5. The tuning fork crystal oscillator groove depth measuring device according to claim 4, wherein the sliding groove (22) is of an inverted T-shaped structure, the movable assembly (50) comprises a sliding transverse plate (51) sliding in a horizontal section inner cavity of the sliding groove (22) and a sliding vertical plate (52) sliding in a vertical section inner cavity of the sliding groove (22), a gap is reserved between the sliding vertical plate (52) and the vertical section inner cavity of the sliding groove (22), the sliding transverse plate (51) slides in the horizontal section inner cavity of the sliding groove (22) through a bracket of the roller (23), and the top, the side wall and the bottom of the sliding transverse plate (51) are provided with rollers (53) abutting against the horizontal section inner cavity of the sliding groove (22).

6. The tuning fork crystal oscillator groove depth measuring device according to claim 5, wherein a positioning slide rod (62) penetrating through the sliding vertical plate (52) is vertically fixed to the bottom edge of the positioning block (61), and an extrusion spring (63) is sleeved on a rod body of the positioning slide rod (62) located between the sliding vertical plate (52) and the positioning slide rod (62).

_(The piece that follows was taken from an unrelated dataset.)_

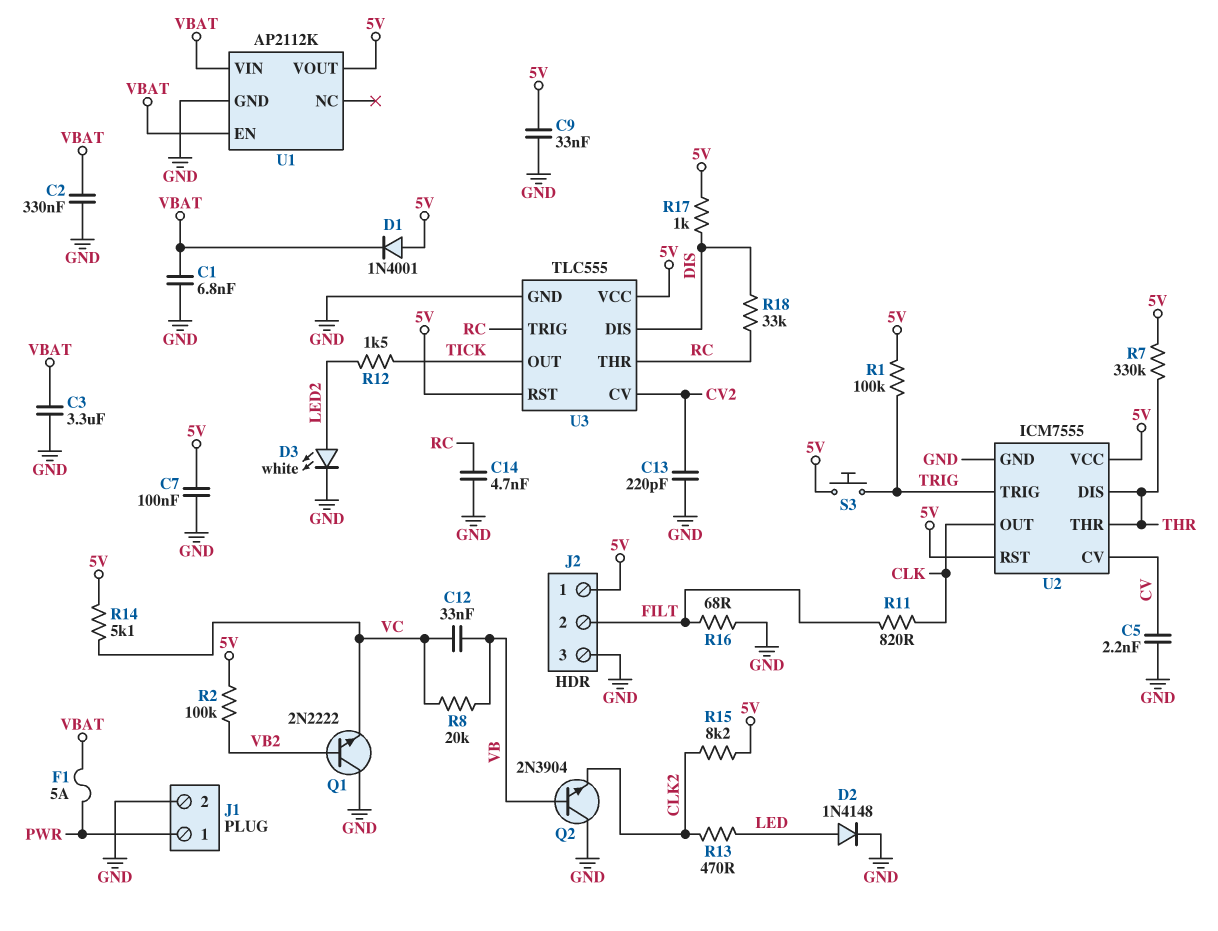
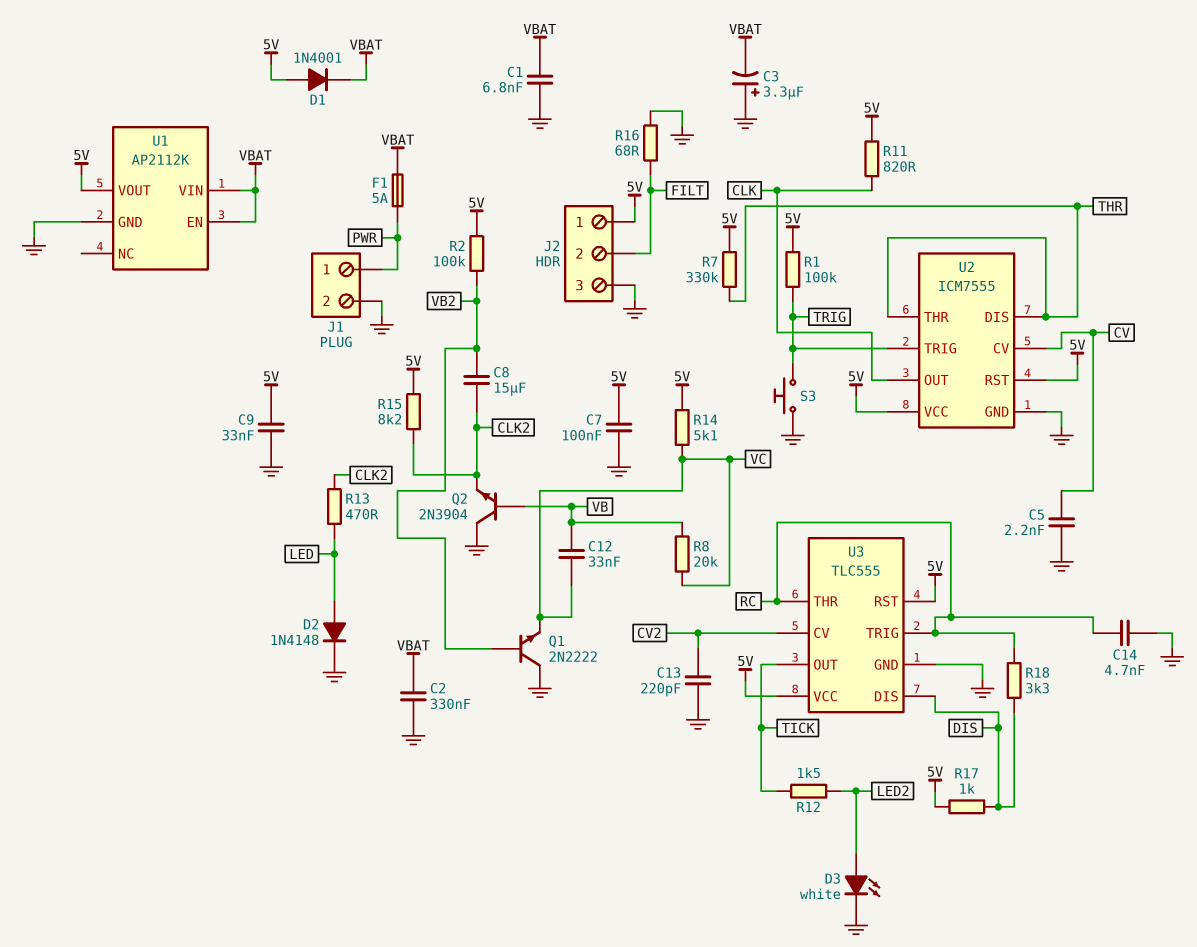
C3: 3.3uF (GND, VBAT) -> 3.3uF (plus GND, minus VBAT)
C8: none -> 15uF (CLK2, VB2)
R11: 820 (CLK, FILT) -> 820 (5V, CLK)
R18: 33k (DIS, RC) -> 3.3k (DIS, RC)
S3: button (5V, TRIG) -> button (GND, TRIG)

7. The tuning fork crystal oscillator groove depth measuring equipment according to claim 5, wherein the cutting assembly comprises a fiber laser (40) fixedly connected with a workbench (20), a laser cutting probe (41) of the fiber laser (40) is horizontally fixed on a sliding riser (52), and a laser emitting end of the laser cutting probe (41) emitting in a horizontal direction is a cutting end of the cutting assembly.

8. The tuning fork crystal oscillator groove depth measuring device according to claim 5, wherein the measuring assembly comprises a visual inspection host (30) fixedly connected with a workbench (20), a visual inspection probe (31) of the visual inspection host (30) is vertically fixed on a sliding vertical plate (52), and a visual collection end of the visual inspection probe (31) collected along the vertical direction is a measuring end of the measuring assembly.